The controversial subject of a woman’s body becoming the weapon for her emancipation edges on the possibility of emotional vulnerabilities and inconspicuous rebellion. Kim Chi-wŏn dwells in to unchartered territories where the society as a whole becomes the source of shame for a woman. The collective chauvinism that safeguards the sanctimonious matrimonial institution rests upon the humiliation of women. The marital sacrosanctity ruthlessly abused under the assumed patriarchate prerogative. Kim Chi-wŏn is scrupulous in rendering the dual state of relationship between a man and a woman , raising a similar yet different issue concerning the life of a Korean woman immigrant in U.S. The quest for a resourceful independence gives Yun-ja a possibility of a certain beginning, a marriage based purely on monetary and legal convenience. The probability and improbability of a ‘real marriage’ immerses in reflections of a financial arrangement, age and divorce. The disconnect of a woman and the society is evident in the final libertine declaration.


“Longing for something to sustain and steady her, the woman nevertheless tended to to doubt the permanence of everything. Do flowers last more than ten day? And floods that look like they’ll sweep the world away are gone in a couple days, aren’t they? But her relief that the world was transitory was tempered by the painful realization that society expected marriage to be the most harmonious of human relationships.”

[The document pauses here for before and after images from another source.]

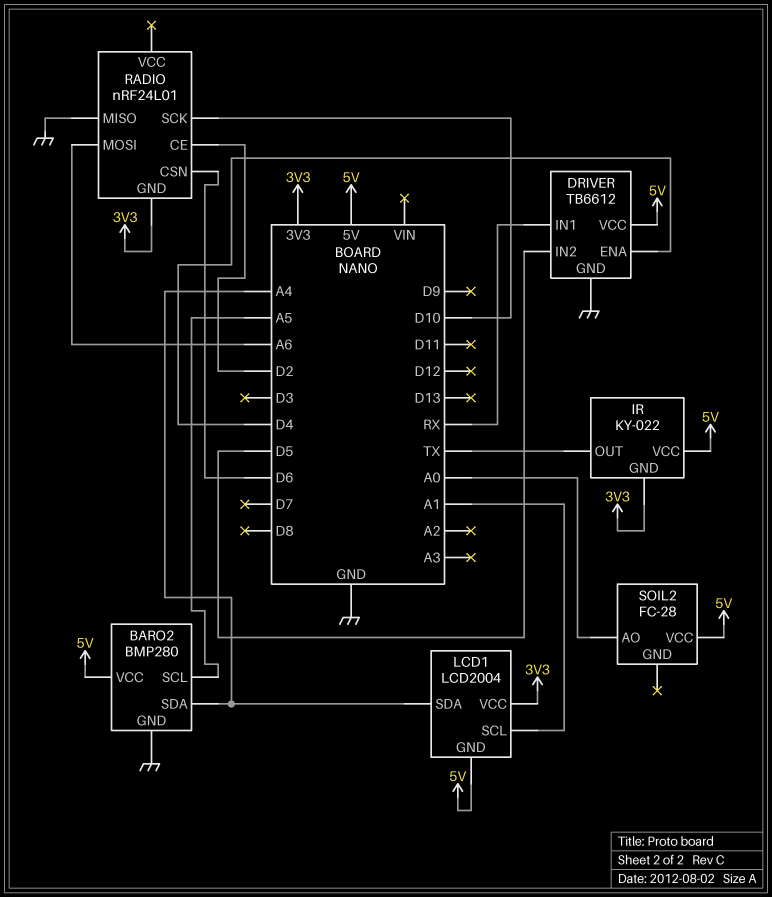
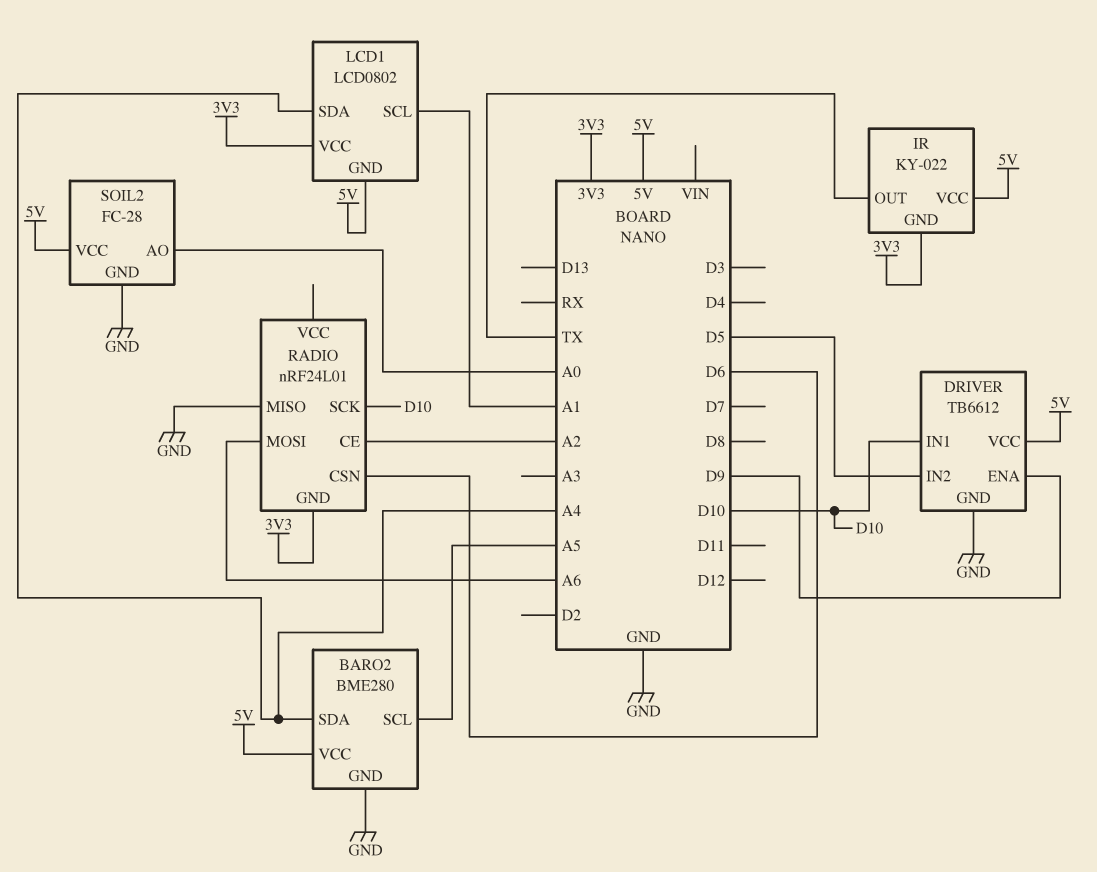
BARO2: BMP280 -> BME280
DRIVER pin ENA: D4 -> D9
DRIVER pin IN1: RX -> D10
LCD1: LCD2004 -> LCD0802
RADIO pin CE: D2 -> A2
SOIL2 pin GND: none -> GND

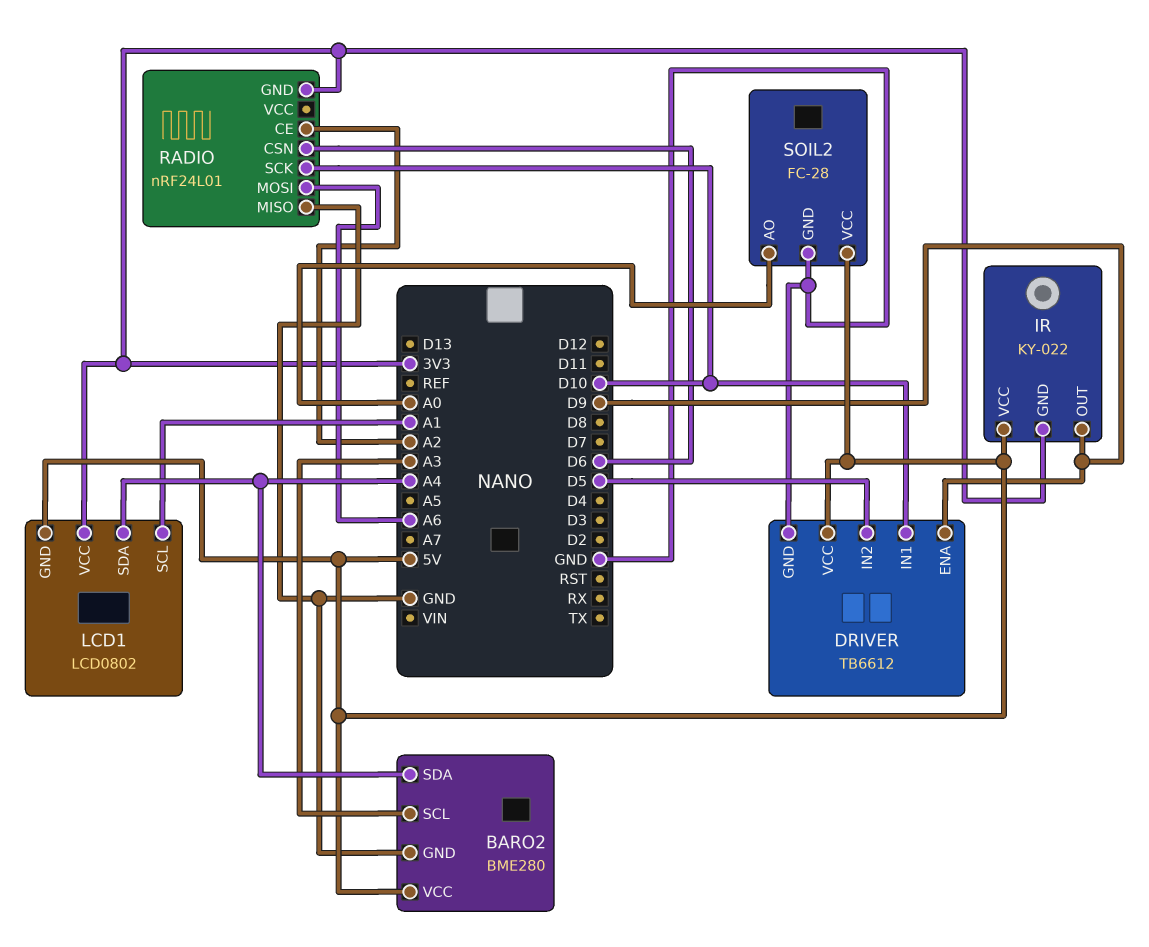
BARO2 pin SCL: A5 -> A3
IR pin OUT: TX -> D9

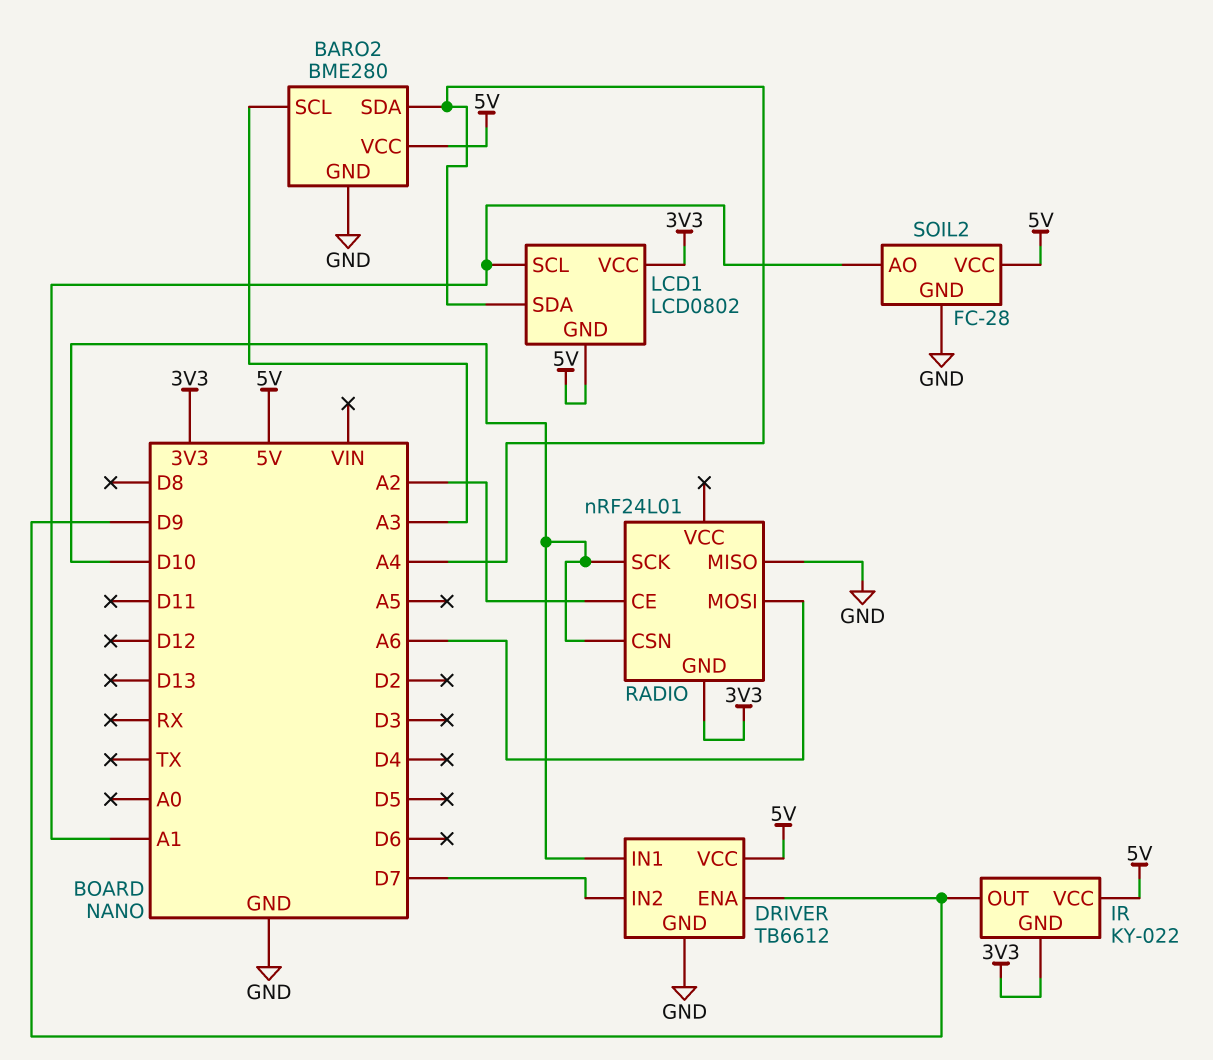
DRIVER pin IN2: D5 -> D7
RADIO pin CSN: D6 -> D10
SOIL2 pin AO: A0 -> A1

Transience becomes the most fitting lifeline to despondency. Kim Chi-wŏn is scrupulous in rendering the dual state of relationship between a man and a woman. The nightly mellow lullaby sung a mother is marred by domestic brutality, estrangement and resentment. A clandestine corner in the house tries the patience of a battered wife, the harmony of matrimony crumbling into ashes floating on the cold ghostly waters of a pond nearby. The central themes of hopelessness and self-restraint fade away, yet the predictability of self-reliance is still muddled in impermeable monocracy.


“Like a foolish girl you’re trying to find beyond the world. If you’d only given in a little, you wouldn’t have had to go around butting up against the world; you wouldn’t have had to spill your blood. You would have found that the springtime of life isn’t a chain; it’s a pair of wings.”

The self-restraint of rebellion originating from the conventional mores once again twirls the idea of freedom although being the sweet nectar in a claustrophobic milieu; it is the dawn of justice that brings the sweetest aroma in an acrid life. The fortunate franchise of youth caught amid Marxist ideas and democratic upheaval plunges into an abyss of alienation and confusion. The structural sanctity of filial piety bruised by blatant hypocrisy and customary subordination questions the cogency of an inherited male-dominated hierarchy. The pursuit for individuality resulting in either enforced submission or absolute abandonment; agony being the sole companion of nothingness. As a daughter, is trapped between familial obligations and self-exploration, the youthfulness of a sibling risking the madness of a powerless chaotic soul, the maze of confusion unable to find a sheltered room in the woods. Kang Sŏk-kyŏng once again underlines the crucial adherence factor of meritocracy that stamps its social legitimacy of becoming a societal shrine with its ignorance, narcissistic enforcements and submissive gender protocols.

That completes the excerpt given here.